The information contained in this Form 10-QSB should be read in conjunction with
the audited financial statements as of December 31, 1999, filed as part of the
Company's Annual Report on Form 10-KSB.


Prior Period Restatement

The Company, prior to February, 1999, was known as Legacy Software, Inc., a
developer of educational entertainment software. In September of 1998, an
agreement and plan of merger between Legacy Software, Inc. ("Legacy")and
Videocall International Corp ("Videocall") was announced, but didn't take effect
until June of 1999. Videocall was a development stage company in the
telecommunications industry. During the fourth quarter of 1998, key officers of
Videocall were elected as directors and officers of Legacy, and effective at the
end of December, the business activity of Legacy was changed to focus on the
business activity of Videocall. Even though the stock-for-stock transaction
merger was approved by the stockholders of both companies in June of 1999, as a
result of the common control and change of business activities, these financial
statements, as reflected in the December 31, 1999 form 10-KSB, report the
combined operations of both companies as if the merger had occurred at December
31, 1998.

A summary of the adjusted amounts for the six months ended June 30, 1999, in
comparison to amounts reported on the June 30, 1999 10-QSB is as follows:

                                           Reported on
                                          6/30/99 10-QSB        Restated
                                          --------------     --------------
Total Revenue                              $  131,508         $  545,629

Total Expenses                              2,602,853          3,862,398

Loss From Operations                       (2,471,345)        (3,316,769)

Net Loss Applicable to
     Common Shares                         (2,511,244)        (3,665,134)

Net Loss per Common Share
     Basic and Diluted                       ($0.37)            ($0.15)


                                     F-30
<PAGE>


(2) Financial Condition and Liquidity

Since inception, the Company has incurred significant net losses and expects to
continue to incur losses through year end. The Company is dependent on revenues
from the real estate operations, investor stock subscriptions, short term and
long term borrowings to supplement retail videocalling and telecommunication
product sales for working capital needs, until the operating activities generate
sufficient cash flow to fund the Company.

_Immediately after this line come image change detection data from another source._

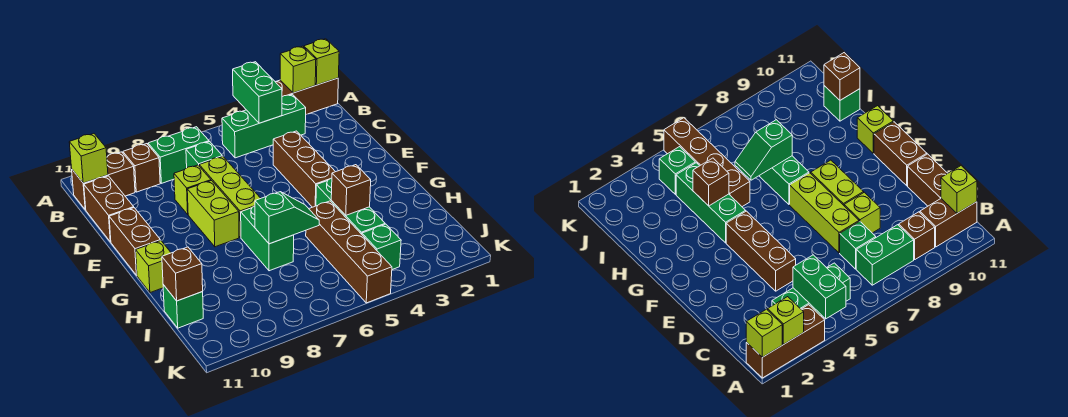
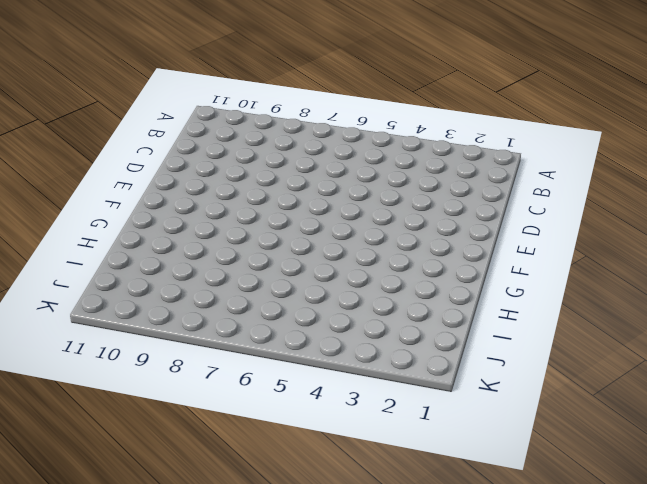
none -> brown brick A1:A3 level 1
none -> green brick B3:B5 level 1
none -> green brick B7:B8 level 1

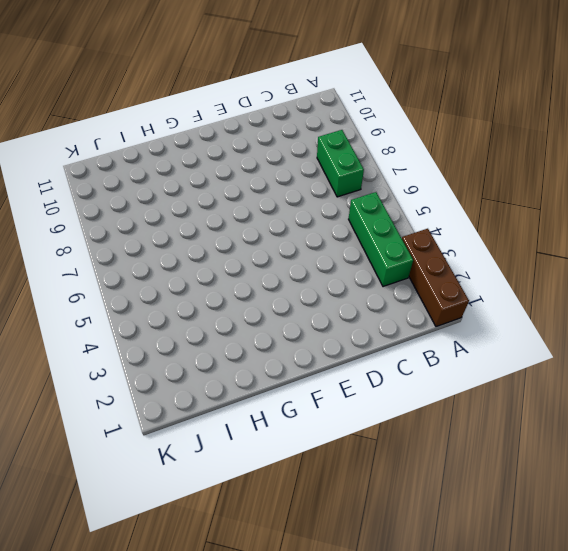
none -> brown brick B9 level 1
none -> brown brick B10:B11 level 1
none -> green brick C7 level 1

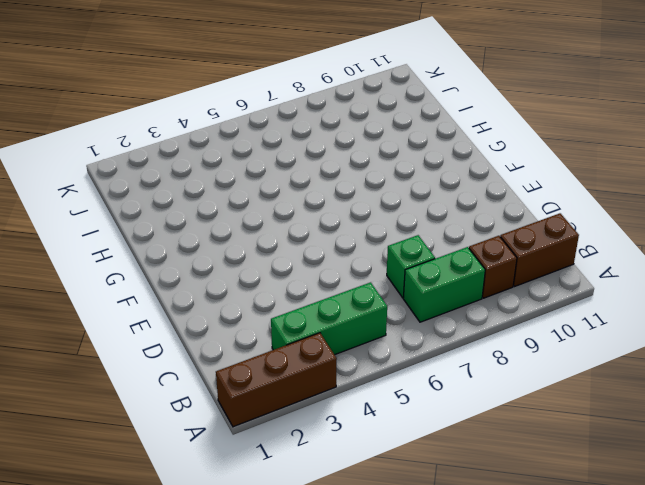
none -> brown brick C11:D11 level 1
none -> brown brick D4:F4 level 1
none -> lime brick D7:F7 level 1

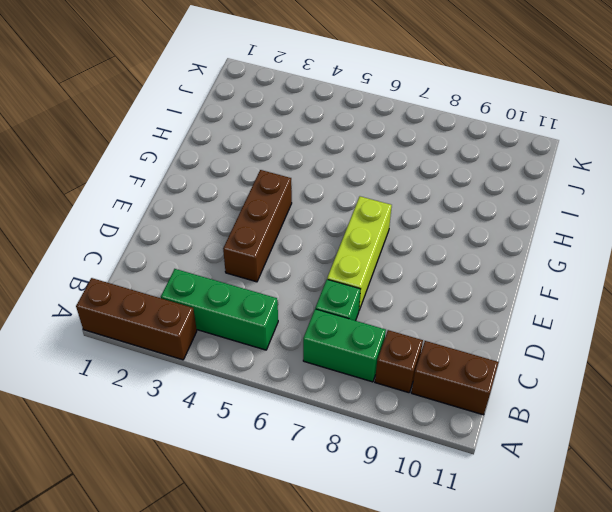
none -> brown brick C11:D11 level 1
none -> lime brick D8 level 1
none -> lime brick E8:F8 level 1

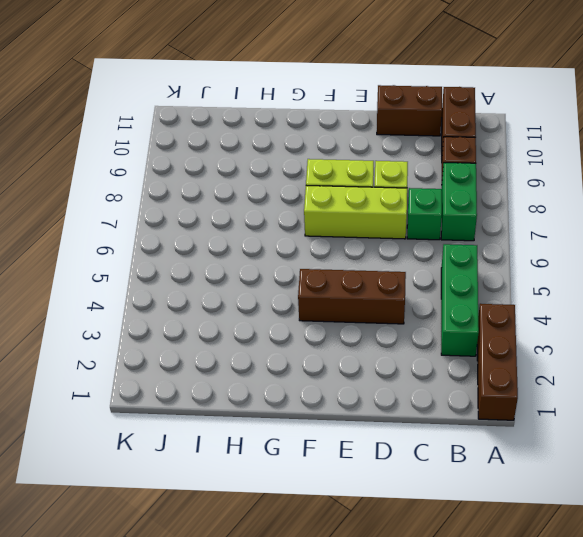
none -> brown brick E11:F11 level 1
none -> green brick G4:I4 level 1
none -> green brick G7:H7 level 1

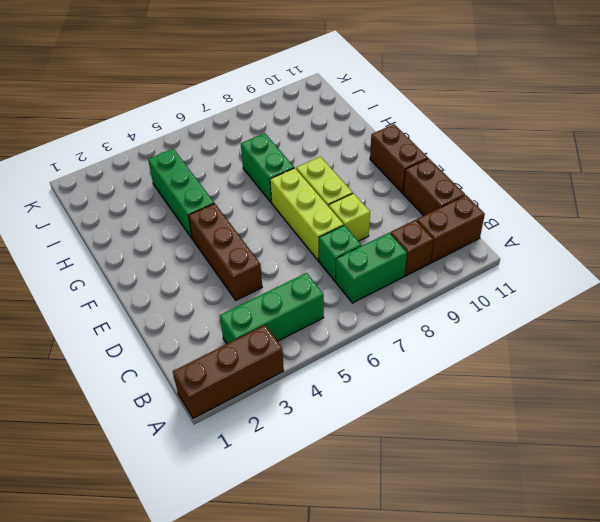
none -> lime brick G11 level 1
none -> brown brick H5:K5 level 1
none -> green brick I11 level 1

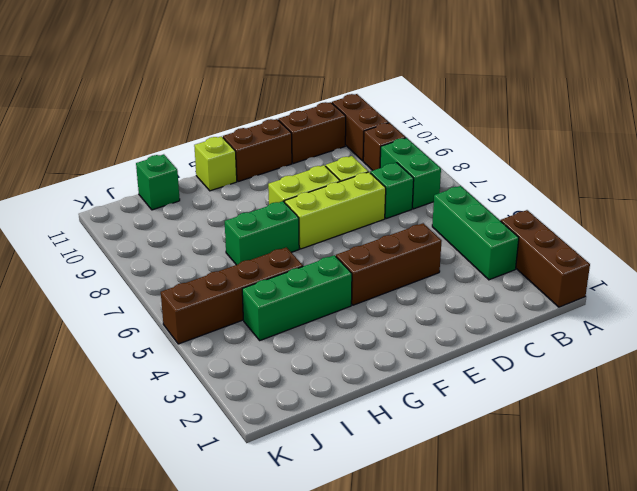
none -> green brick J4 level 1
none -> lime brick A1 level 2
none -> lime brick A2 level 2

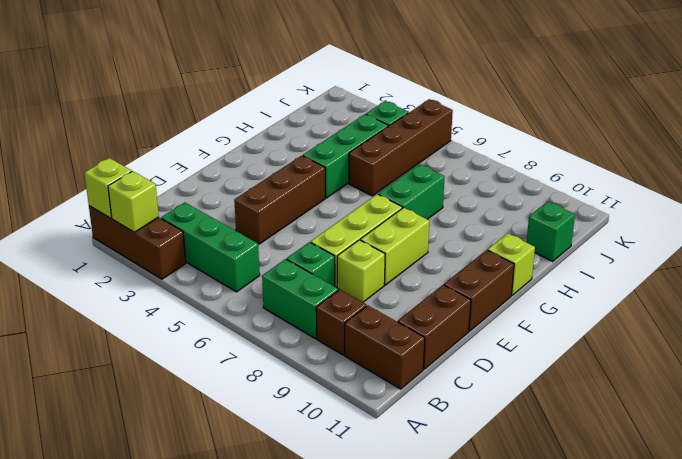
none -> green brick A4:B4 level 2
none -> lime brick B11 level 2
none -> brown brick H4 level 2

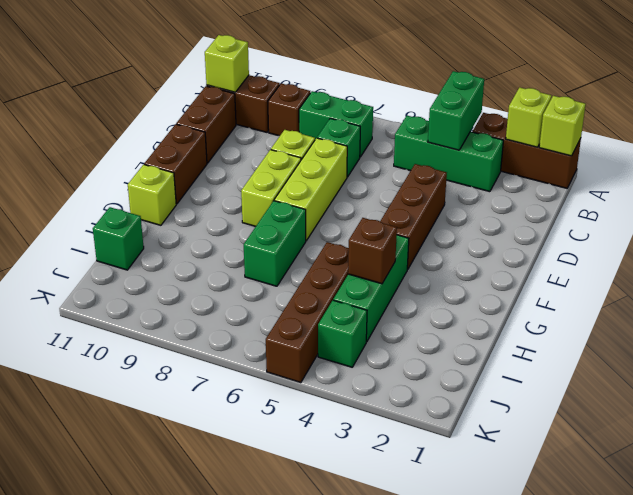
none -> green slope H6:H7 level 2 top 7
none -> brown brick I11 level 2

The Company collected $1,929,293 of its subscriptions receivable, $591,000 in
option exercise payments, $1,200,000 in private placement funds and $446,900 due
from the Chairman, during the six months ended June 30, 2000. The Company is
pursuing refinancing of the Sacramento property and has received a term sheet
proposing $6,600,000 of first mortgage financing. This refinancing would make
$2,100,000 available to the Company, after satisfying existing debt on the
property. Additionally, the Chairman of the Company has made a guarantee to fund
or obtain funding to meet the obligations and working capital needs of the
Company. Finally, the Company has entered into a placement agreement with an
investment banking firm for a proposed offering of equity securities to provide
capital to the Company in an amount of up to $75,000,000. In connection with the
proposed offering, the Company signed a Common Stock Purchase Agreement with a
private investor for an amount of up to $15 Million, on July 28, 2000. See the
discussion below for more information. Based upon the current cash utilization
rate and Management's plan for expansion and new products/joint
ventures/acquisitions, the Chairman's funding obligation, the recently signed
Common Stock Purchase Agreement and the proposed equity offering, Management
believes that there should be sufficient capital to meet the needs of the
Company for the next thirteen months.



(3) Recent Sale of Equity Securities

The Company has issued and sold unregistered securities that have not been
previously reported as set forth below. An underwriter was not utilized in any
of these transactions. The recipients of securities in each transaction
represented their intention to acquire the securities without a view to the
distribution thereof. All the issued securities were restricted securities,
under Rule 144, or Reg S regulations, and appropriate restrictive legends were
affixed to the securities in each transaction.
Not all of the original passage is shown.